Asked how does she juggle work and home, Vidya told IANS: "I don't juggle. I'm no longer trying to be superwoman. I am a woman who when I'm working, I'm working, when I'm home, I'm home, when I'm chilling, I'm chilling. Sometimes, when I don't feel like doing anything, I don't do anything.
"So, I think this balancing is really overrated because women are constantly asked to balance home and work and it's unfair," she added.
Having said that, the actress, who was recently seen on the big screen in "Kahaani 2", said when she is away from home and is not there for a special occasion with her family or her husband, she does feel "guilty".
"Maybe I feel guilty because I am a girl. Maybe a man wouldn't feel the same way because you take it for granted that a man sometimes can't make it to certain special occasions because they are working.
"We (women) still feel that we should work and be there (for occasions too). But I think these unrealistic expectations are slowly shedding," she added.
Vidya also turns a year older next month.

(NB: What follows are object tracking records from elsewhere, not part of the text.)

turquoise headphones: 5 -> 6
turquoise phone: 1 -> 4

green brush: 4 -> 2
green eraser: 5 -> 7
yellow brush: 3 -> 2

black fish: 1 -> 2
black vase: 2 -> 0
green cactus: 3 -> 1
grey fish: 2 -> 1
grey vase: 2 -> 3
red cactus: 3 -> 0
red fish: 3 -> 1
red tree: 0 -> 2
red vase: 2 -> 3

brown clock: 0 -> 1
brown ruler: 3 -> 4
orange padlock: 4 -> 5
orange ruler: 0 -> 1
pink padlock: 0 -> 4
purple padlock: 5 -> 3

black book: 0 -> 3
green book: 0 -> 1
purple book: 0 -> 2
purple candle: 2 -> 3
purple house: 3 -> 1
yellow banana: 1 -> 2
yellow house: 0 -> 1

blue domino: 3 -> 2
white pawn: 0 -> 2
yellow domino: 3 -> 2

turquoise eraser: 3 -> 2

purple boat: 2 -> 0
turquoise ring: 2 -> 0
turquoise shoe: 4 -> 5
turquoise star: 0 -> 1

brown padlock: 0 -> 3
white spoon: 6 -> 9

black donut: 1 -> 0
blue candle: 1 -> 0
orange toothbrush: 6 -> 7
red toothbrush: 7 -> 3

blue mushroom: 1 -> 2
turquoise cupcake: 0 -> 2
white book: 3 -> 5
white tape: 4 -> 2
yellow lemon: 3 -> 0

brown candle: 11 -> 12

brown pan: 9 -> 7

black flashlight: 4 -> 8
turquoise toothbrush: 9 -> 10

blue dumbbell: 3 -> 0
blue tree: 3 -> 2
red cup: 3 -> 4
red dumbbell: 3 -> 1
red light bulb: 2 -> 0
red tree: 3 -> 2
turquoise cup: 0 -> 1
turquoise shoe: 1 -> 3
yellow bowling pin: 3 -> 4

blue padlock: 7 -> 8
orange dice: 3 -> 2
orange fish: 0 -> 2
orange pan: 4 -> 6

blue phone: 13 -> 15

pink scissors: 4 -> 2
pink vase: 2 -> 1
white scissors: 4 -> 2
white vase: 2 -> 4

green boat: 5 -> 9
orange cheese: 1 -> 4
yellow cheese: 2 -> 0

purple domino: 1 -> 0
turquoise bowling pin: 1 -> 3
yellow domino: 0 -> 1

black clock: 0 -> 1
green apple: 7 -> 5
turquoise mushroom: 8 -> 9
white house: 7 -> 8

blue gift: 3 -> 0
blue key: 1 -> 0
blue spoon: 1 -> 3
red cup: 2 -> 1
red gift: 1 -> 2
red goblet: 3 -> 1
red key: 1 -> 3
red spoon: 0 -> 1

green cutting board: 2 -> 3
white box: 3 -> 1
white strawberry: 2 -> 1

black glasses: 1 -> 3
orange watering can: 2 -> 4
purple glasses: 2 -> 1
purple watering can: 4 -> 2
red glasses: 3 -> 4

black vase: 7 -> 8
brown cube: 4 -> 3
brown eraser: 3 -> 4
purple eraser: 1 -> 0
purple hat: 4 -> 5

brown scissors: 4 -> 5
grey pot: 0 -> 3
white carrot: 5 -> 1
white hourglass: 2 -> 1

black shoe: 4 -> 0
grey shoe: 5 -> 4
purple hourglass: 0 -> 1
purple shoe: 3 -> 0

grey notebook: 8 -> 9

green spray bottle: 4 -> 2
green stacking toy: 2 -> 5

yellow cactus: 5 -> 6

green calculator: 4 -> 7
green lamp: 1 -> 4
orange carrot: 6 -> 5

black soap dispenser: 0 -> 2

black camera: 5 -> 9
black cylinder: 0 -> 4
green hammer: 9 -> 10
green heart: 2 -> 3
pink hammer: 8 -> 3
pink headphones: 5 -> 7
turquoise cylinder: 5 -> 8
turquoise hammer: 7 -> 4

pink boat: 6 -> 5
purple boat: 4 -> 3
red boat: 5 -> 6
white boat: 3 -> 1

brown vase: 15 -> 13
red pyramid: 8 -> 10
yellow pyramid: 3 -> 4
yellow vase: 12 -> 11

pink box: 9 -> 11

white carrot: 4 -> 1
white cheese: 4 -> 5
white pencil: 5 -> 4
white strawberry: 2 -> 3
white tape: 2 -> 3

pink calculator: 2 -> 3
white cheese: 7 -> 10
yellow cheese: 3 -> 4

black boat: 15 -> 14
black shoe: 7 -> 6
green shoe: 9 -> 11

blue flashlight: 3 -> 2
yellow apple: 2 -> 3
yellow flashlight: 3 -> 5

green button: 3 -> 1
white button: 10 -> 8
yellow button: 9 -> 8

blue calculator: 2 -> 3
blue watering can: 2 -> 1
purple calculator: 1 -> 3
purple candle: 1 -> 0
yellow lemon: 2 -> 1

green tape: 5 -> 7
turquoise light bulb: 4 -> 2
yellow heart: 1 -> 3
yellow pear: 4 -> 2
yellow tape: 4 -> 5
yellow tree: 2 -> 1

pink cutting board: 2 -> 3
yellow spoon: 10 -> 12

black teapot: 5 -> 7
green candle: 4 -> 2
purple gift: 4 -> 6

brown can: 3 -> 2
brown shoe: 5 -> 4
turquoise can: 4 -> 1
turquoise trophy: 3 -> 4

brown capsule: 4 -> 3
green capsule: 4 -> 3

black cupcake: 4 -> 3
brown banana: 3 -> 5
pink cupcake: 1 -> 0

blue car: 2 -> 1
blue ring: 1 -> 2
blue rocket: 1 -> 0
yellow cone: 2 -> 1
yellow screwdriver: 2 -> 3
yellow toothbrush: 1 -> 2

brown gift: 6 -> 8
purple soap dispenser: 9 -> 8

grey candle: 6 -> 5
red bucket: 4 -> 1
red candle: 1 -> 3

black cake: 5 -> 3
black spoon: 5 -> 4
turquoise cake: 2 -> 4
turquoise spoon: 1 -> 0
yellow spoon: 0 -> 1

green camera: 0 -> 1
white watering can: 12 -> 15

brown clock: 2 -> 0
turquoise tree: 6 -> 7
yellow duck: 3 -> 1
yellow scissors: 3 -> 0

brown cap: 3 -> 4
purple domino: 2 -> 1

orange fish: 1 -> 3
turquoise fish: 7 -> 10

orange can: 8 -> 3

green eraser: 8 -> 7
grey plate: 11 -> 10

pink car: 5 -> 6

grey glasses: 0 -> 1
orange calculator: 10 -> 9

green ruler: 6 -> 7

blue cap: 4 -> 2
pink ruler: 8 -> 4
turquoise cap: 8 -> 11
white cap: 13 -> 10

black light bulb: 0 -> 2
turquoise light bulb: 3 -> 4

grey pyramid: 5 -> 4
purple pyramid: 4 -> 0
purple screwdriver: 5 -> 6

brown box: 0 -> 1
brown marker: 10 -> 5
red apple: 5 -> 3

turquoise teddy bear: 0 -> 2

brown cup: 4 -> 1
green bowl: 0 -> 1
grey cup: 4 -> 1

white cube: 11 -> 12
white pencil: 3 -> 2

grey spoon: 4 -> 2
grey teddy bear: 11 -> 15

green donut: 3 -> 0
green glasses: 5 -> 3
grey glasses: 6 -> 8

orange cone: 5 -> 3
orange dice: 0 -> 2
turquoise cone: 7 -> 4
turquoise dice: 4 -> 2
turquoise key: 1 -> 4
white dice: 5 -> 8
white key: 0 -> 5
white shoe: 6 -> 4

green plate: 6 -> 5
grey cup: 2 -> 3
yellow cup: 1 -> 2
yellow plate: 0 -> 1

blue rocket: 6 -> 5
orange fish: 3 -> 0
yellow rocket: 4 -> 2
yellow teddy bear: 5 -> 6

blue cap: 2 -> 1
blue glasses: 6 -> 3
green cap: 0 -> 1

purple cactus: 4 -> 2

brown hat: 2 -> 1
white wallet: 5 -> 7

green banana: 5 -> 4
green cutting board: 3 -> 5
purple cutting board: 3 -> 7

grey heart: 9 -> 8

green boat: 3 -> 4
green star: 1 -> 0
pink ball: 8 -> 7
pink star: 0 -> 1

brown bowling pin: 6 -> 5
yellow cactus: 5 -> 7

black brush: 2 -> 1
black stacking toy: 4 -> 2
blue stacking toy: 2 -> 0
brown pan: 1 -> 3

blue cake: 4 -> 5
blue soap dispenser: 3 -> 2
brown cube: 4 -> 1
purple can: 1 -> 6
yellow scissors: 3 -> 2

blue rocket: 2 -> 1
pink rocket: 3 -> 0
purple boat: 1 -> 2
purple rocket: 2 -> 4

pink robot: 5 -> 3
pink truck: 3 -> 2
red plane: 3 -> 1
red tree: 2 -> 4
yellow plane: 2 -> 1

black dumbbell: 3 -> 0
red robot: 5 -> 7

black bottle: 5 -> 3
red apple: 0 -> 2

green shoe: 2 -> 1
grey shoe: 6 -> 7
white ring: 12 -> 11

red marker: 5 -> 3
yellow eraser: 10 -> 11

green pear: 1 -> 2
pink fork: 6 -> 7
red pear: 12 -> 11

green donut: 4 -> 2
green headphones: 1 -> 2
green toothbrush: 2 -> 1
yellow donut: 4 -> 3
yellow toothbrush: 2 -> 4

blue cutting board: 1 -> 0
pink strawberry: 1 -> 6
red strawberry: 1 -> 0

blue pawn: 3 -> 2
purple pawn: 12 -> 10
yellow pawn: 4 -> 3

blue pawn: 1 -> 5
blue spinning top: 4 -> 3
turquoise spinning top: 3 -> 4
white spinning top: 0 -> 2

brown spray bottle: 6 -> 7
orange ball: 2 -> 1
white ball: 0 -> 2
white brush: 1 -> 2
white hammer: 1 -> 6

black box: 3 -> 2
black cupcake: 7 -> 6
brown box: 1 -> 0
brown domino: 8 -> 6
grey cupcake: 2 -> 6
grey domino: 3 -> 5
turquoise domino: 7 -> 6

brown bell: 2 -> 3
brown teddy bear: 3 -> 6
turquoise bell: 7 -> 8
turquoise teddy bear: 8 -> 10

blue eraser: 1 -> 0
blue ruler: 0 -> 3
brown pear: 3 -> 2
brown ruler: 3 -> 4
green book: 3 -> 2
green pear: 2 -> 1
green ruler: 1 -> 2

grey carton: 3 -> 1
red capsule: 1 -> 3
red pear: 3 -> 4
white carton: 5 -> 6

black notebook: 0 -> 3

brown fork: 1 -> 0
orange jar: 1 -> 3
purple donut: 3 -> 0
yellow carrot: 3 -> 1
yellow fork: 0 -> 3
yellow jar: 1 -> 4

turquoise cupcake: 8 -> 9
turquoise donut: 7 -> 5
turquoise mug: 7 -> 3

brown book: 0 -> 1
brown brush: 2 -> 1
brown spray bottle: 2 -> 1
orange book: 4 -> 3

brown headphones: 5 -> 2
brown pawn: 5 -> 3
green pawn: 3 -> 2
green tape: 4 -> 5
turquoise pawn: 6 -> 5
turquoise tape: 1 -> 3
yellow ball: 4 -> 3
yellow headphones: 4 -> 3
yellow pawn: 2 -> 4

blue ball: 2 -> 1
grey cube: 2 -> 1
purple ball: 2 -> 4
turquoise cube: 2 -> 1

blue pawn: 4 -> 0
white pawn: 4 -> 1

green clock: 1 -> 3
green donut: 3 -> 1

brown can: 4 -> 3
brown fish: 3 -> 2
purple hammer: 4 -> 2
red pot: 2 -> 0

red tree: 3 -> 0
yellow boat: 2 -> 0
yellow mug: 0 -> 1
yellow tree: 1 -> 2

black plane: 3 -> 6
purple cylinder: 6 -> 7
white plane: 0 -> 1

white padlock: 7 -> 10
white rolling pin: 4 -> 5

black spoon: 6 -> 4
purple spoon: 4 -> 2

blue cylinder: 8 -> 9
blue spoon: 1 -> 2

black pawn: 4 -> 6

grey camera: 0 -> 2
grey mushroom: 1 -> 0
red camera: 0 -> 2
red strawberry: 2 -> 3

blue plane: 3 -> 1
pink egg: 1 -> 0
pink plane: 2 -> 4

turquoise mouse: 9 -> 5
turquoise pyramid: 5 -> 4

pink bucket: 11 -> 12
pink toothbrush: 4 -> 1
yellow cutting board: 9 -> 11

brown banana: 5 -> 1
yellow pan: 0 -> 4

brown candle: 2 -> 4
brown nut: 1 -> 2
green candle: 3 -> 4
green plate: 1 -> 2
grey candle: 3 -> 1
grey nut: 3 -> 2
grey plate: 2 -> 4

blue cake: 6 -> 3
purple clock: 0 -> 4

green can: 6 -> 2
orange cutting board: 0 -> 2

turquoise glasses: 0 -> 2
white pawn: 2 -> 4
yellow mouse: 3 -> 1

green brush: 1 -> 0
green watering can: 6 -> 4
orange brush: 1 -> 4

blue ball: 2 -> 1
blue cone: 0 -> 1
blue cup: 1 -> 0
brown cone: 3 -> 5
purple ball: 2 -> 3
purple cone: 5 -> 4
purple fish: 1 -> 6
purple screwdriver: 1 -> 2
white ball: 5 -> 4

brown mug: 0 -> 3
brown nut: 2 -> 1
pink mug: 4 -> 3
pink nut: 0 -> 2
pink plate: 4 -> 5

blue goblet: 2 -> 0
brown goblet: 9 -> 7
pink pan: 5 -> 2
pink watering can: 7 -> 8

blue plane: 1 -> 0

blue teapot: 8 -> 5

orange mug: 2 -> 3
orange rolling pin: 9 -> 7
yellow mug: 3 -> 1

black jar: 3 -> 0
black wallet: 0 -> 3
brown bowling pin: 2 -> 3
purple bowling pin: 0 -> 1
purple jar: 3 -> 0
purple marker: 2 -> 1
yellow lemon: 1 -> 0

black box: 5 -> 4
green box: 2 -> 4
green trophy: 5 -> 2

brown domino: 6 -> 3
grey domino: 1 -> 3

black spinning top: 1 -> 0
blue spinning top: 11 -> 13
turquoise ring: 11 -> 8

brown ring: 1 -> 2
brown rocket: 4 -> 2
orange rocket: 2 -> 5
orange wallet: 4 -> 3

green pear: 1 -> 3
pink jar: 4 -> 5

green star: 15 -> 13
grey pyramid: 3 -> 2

Will it be a working anniversary and birthday for Vidya?
"No. Those things are sacrosanct... I'll be home for my anniversary, birthday and New Year. That is sacrosanct," added the actress, who has carved a niche in Bollywood with path-breaking roles in films like "The Dirty Picture", "Ishqiya", "Kahaani", "Paa" and "No One Killed Jessica".
Does she get tired of people associating her with women-centric themes?
"No, because I'm enjoying the kind of work I am doing. People ask me 'Why call it women-centric films, why can't you just call it film?' I say 'because all these years and decades you've had men at the centre of the plot'," she said.
That is changing, said Vidya, who admits she gets "drawn to such stories where the woman is at the centre".
"Someday, when there are equal number of films of men and women at the centre of the plot, then people will stop saying 'women-centric films'. So far it isn't a norm, which is why they say that and, therefore, people ask me, 'Oh, you are doing a women-centric film'," she added.
The actress has been part of the industry for 11 years and says her journey in Bollywood has been "full of ups and downs".
"It's been dramatic. That's because I think I'm an intense person and I don't think I take anything lightly in that sense. But I don't think I would want to have it another way," she said.
"I have learnt so much, I have enjoyed myself. I have lived every moment like I have given it my all. It's been very fulfilling and been a beautiful journey," she said.